El jugador de River se dio cuenta de que eran policías porque uno de los asaltantes tenía "una chapa de Policía en una mano y en la otra una pistola". "Quedate quieto porque te arranco la cabeza de un tiro. No levantes la cabeza porque te vuelo", le dijeron los militares. Luque denunció y dos meses después fue citado para recuperar su auto e identificar a los culpables en una rueda de reconocimiento. "Era un milico. Pero no dije nada. No sé, me dio miedo, pensé que sería peor", reconoció.

Encuentro con las Madres de la Plaza de Mayo

Mientras se celebraba el Mundial, Argentina estaba sumida en la desgracia. La dictadura había comenzado el 24 de marzo de 1976 después de un golpe de estado contra María Estela Martínez de Perón, entonces presidenta del país y viuda de Juan Domingo Perón. Desde entonces, comenzaron a desaparecer personas. El 30 abril de 1977, un grupo de madres de los desaparecidos comenzaron a reunirse en la Plaza de Mayo de Buenos Aires reclamando justicia y desafiando a la prohibición del derecho a reunión y manifestación. El gobierno de Jorge Rafael Videla llevó a cabo una dura represión contra las Madres de la Plaza de Mayo, como se las denominó más adelante. Antes del comienzo del Mundial del 78, pidieron auxilio a los jugadores de la selección argentina. "Ustedes son nuestra última esperanza, por favor ayúdennos", suplicaron. Pero la ayuda no llegó.

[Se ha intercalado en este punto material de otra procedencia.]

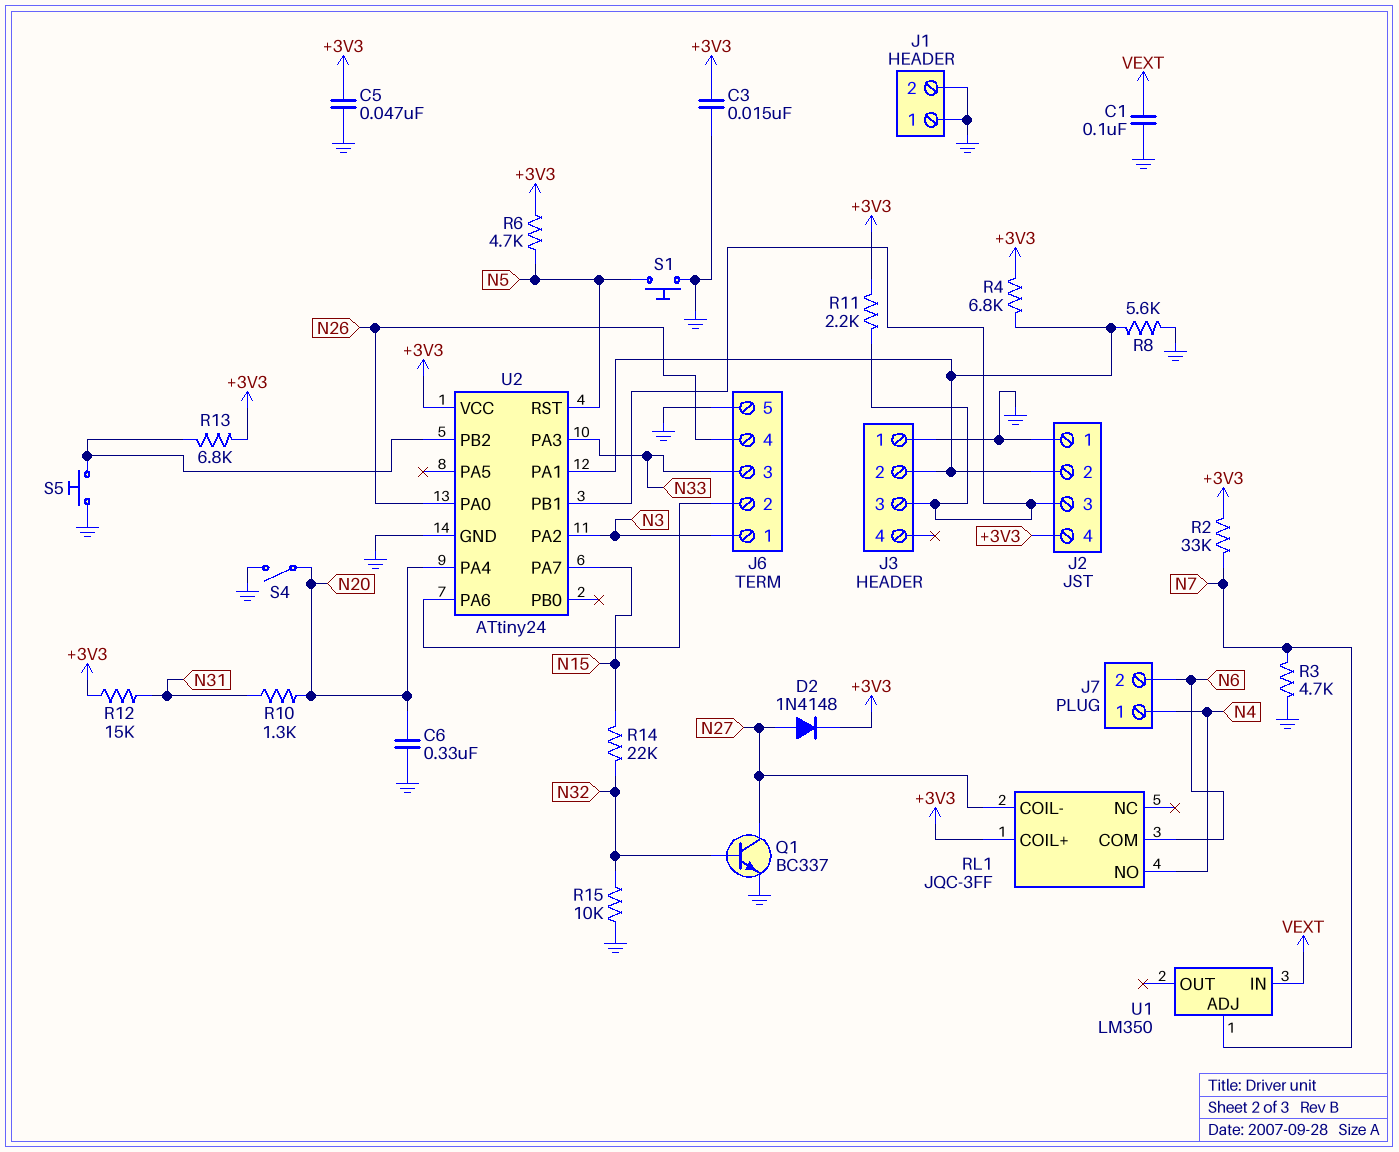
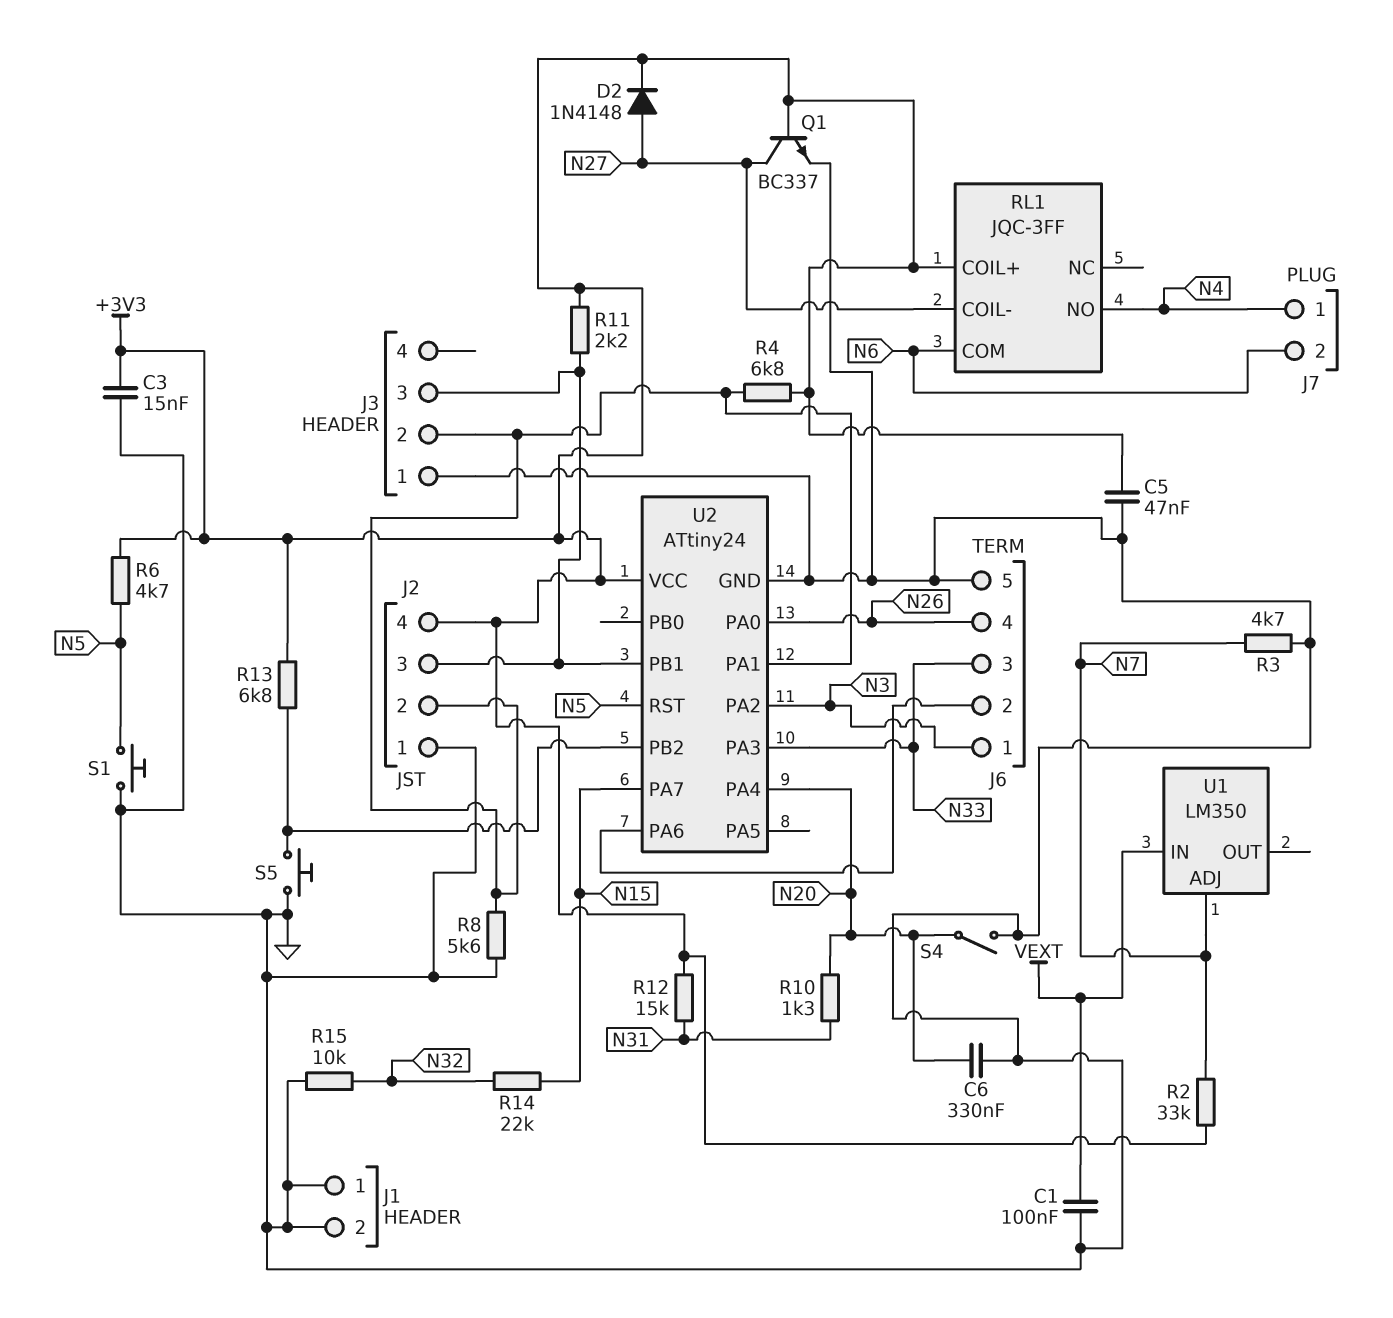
Q1: NPN BC337 (B N32, C N27, E GND) -> NPN BC337 (B +3V3, C N27, E GND)

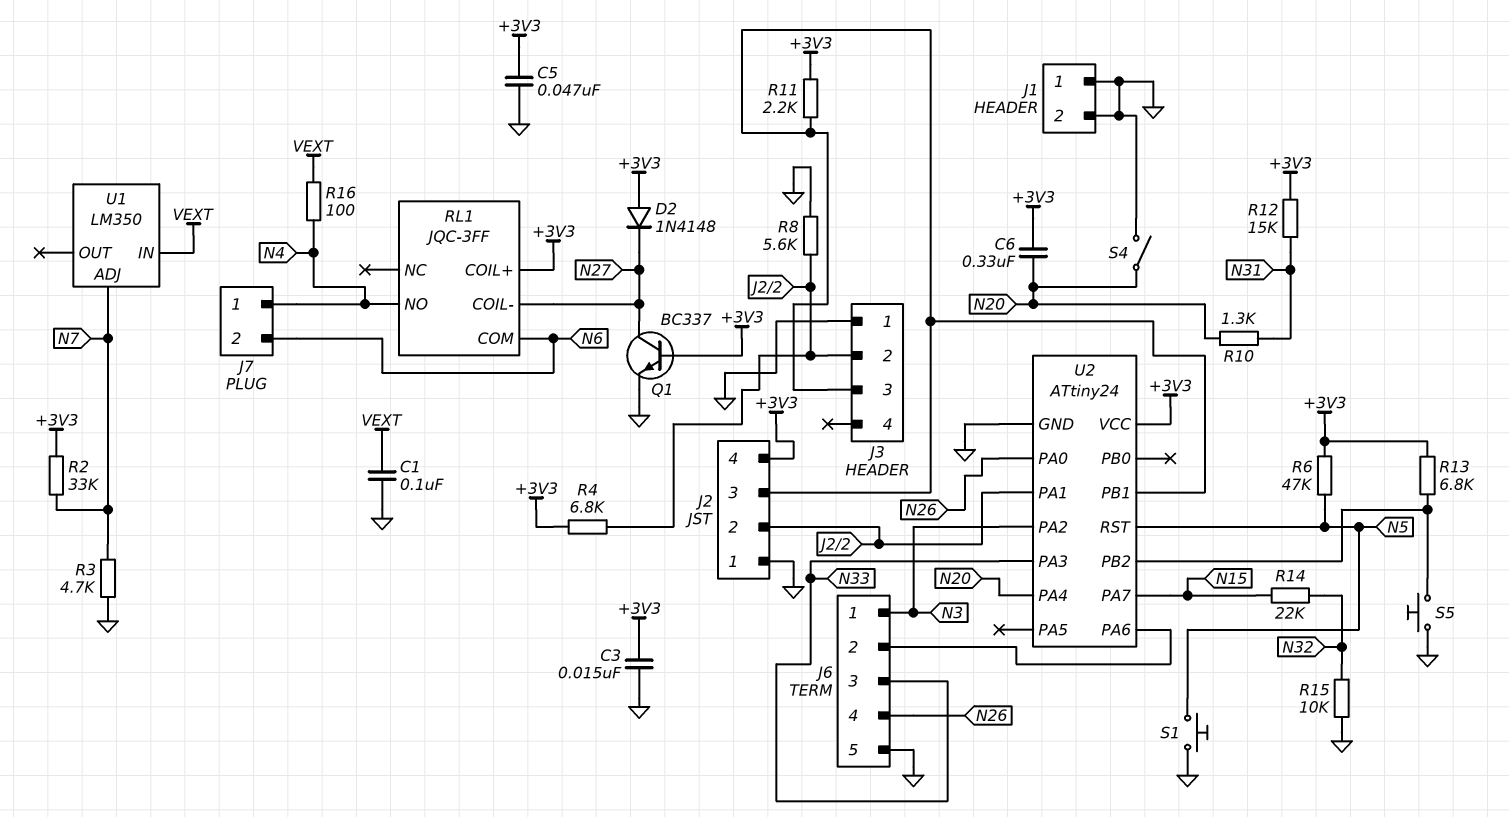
C6: 330nF (GND, N20) -> 330nF (+3V3, N20)
D2: diode 1N4148 (A N27, K +3V3) -> diode 1N4148 (A +3V3, K N27)
R6: 4.7k (+3V3, N5) -> 47k (+3V3, N5)
R16: none -> 100 (N4, VEXT)

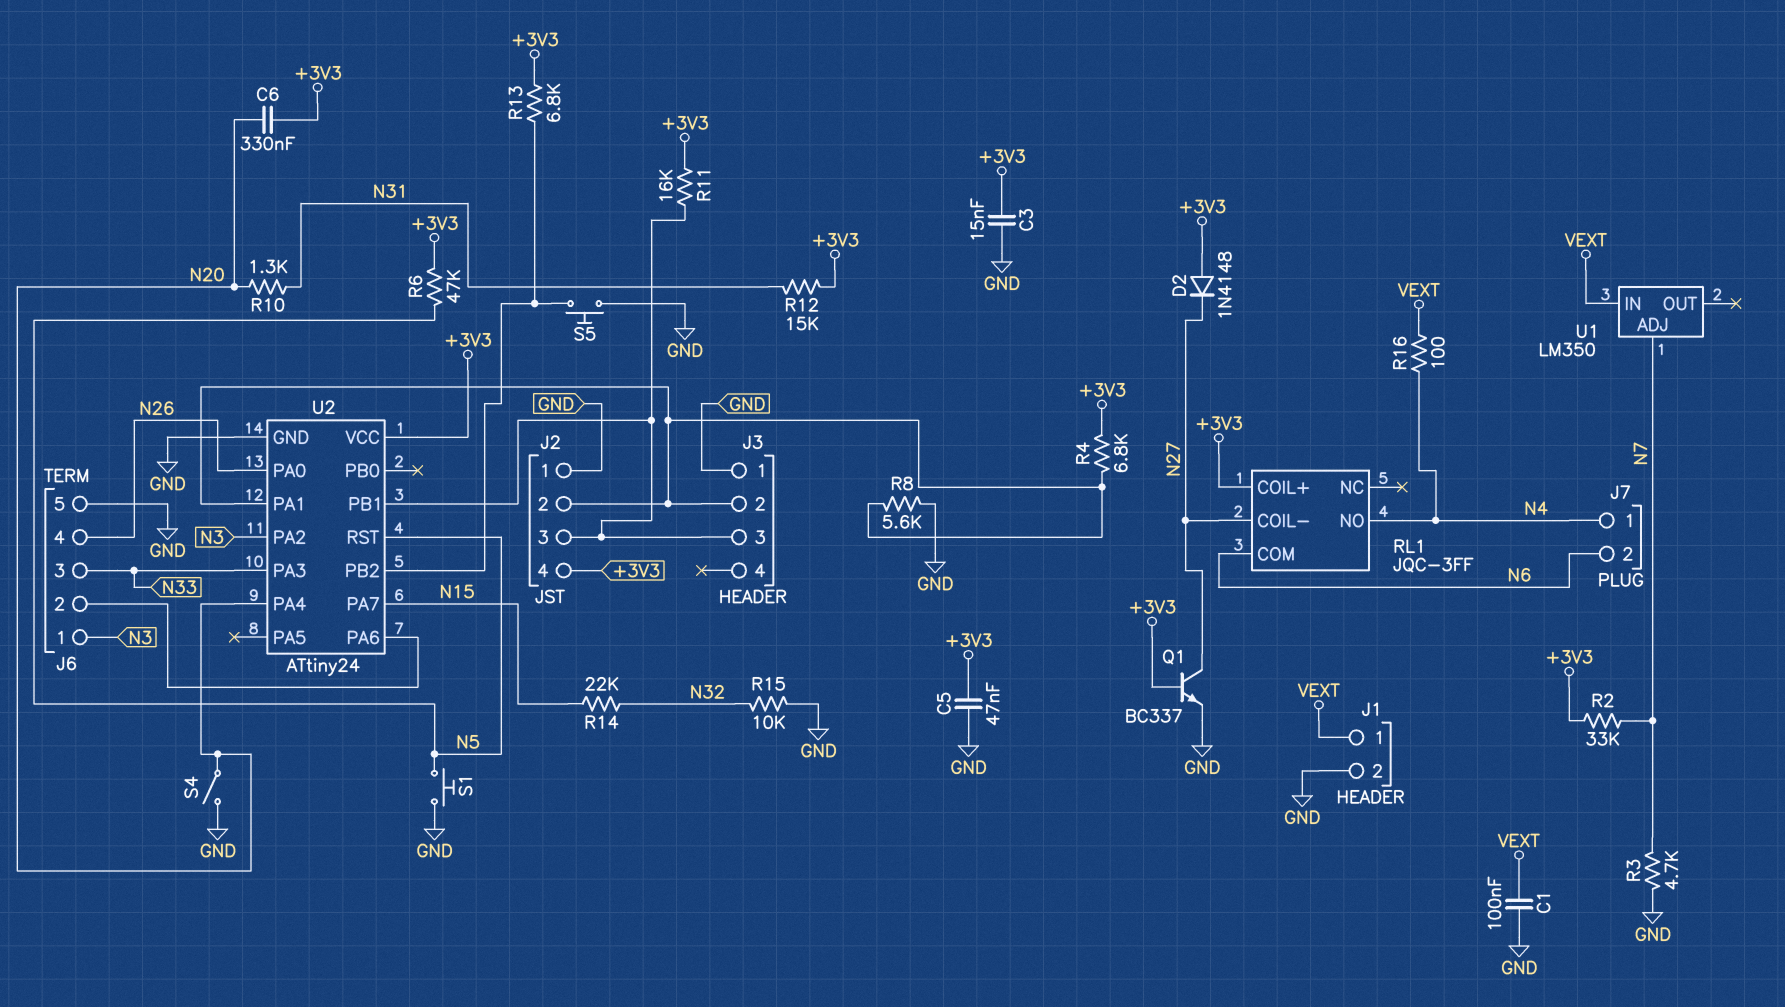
J1 pin 1: GND -> VEXT
R11: 2.2k (+3V3, J2/3) -> 16k (+3V3, J2/3)

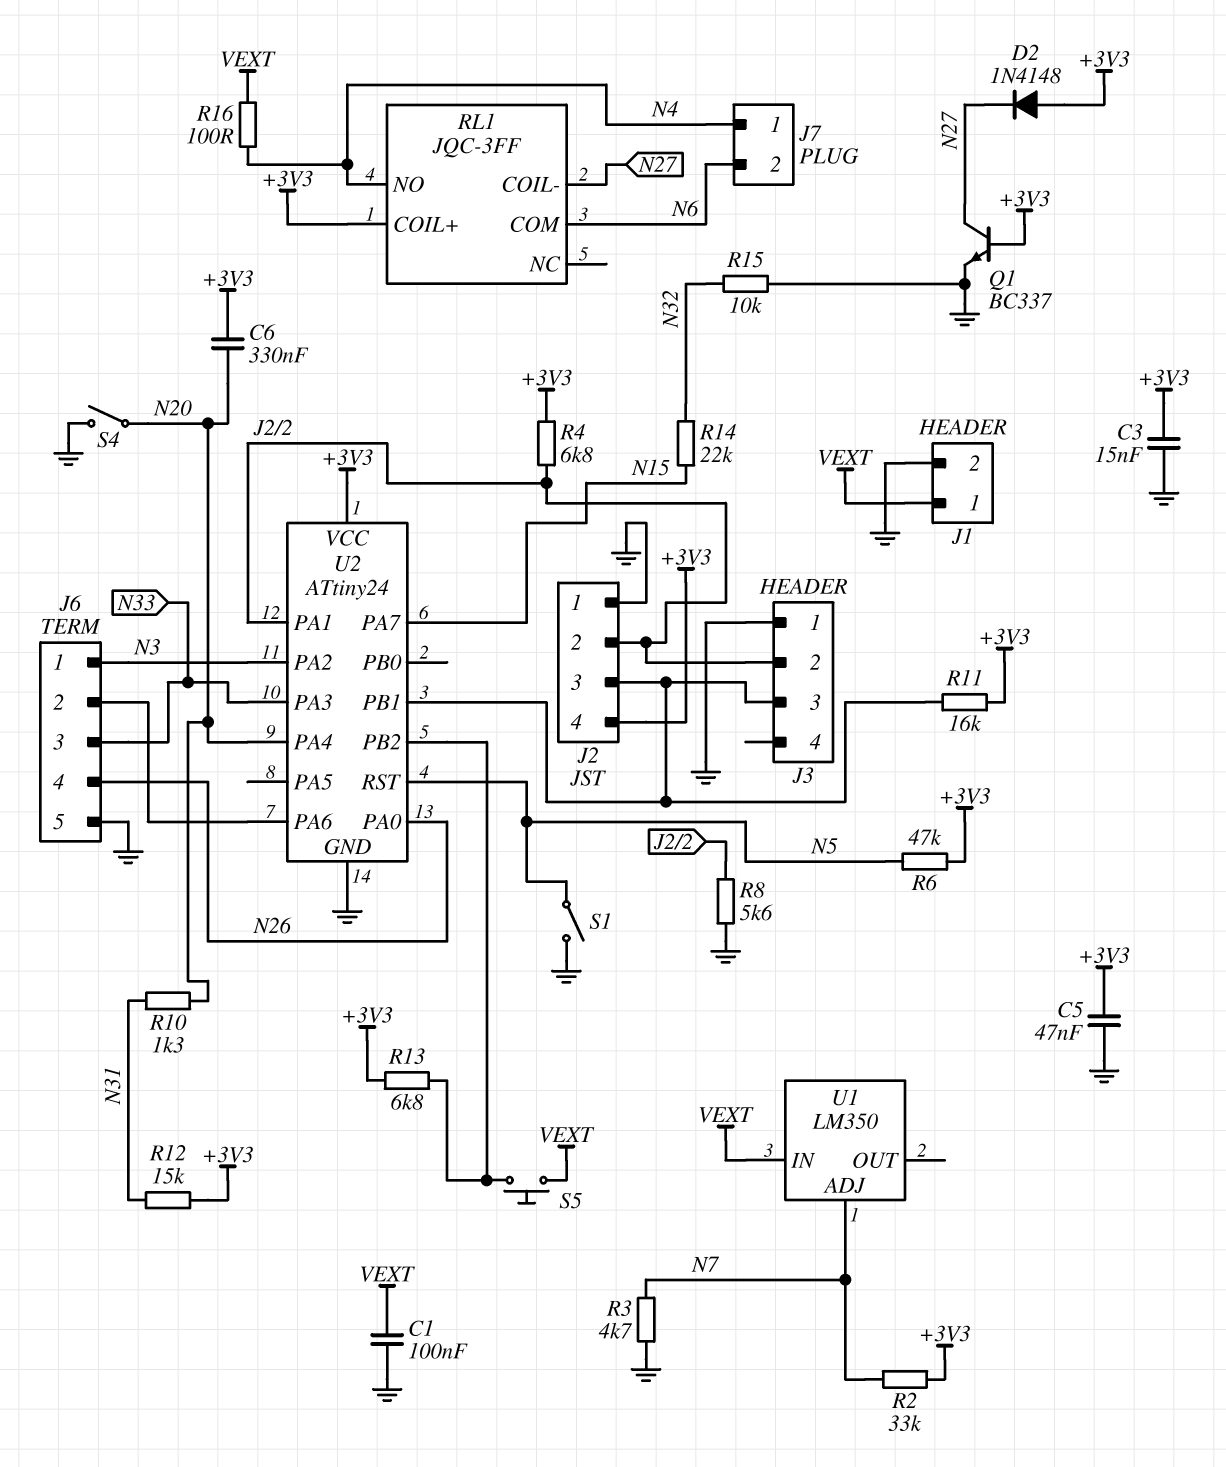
S1: button (GND, N5) -> switch (GND, N5)
S5: button (GND, U2/PB2) -> button (U2/PB2, VEXT)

30 años después, Leopoldo Jacinto Luque se reunió con las Madres de la Plaza de Mayo en el Estadio Monumental, escenario que le vio levantar la copa del mundo, junto a otros dos campeones del mundo, Julio Ricardo Villa y René Osvaldo Houseman, para homenajear a todos los desparecidos y aquellas madres que lucharon día tras día por sus hijos. "Lo hicimos por las viejitas. Por su lucha, por lo que sufrieron, porque se lo merecen. ¿Vos sabés lo que es perder a alguien y no saber dónde está? Yo perdí a un hermano durante el Mundial, pero sabía que se había muerto, pude enterrarlo. Ellas no sabían dónde estaban sus hijos. Por eso fuimos al homenaje", declaró en la revista Líbero. La imagen de Leopoldo Jacinto Luque sujetando banderas con las caras de los desaparecidos junto a todas esas mujeres quedará para siempre en la historia. Un gol tanto o más importante que los que marcó dentro de la cancha.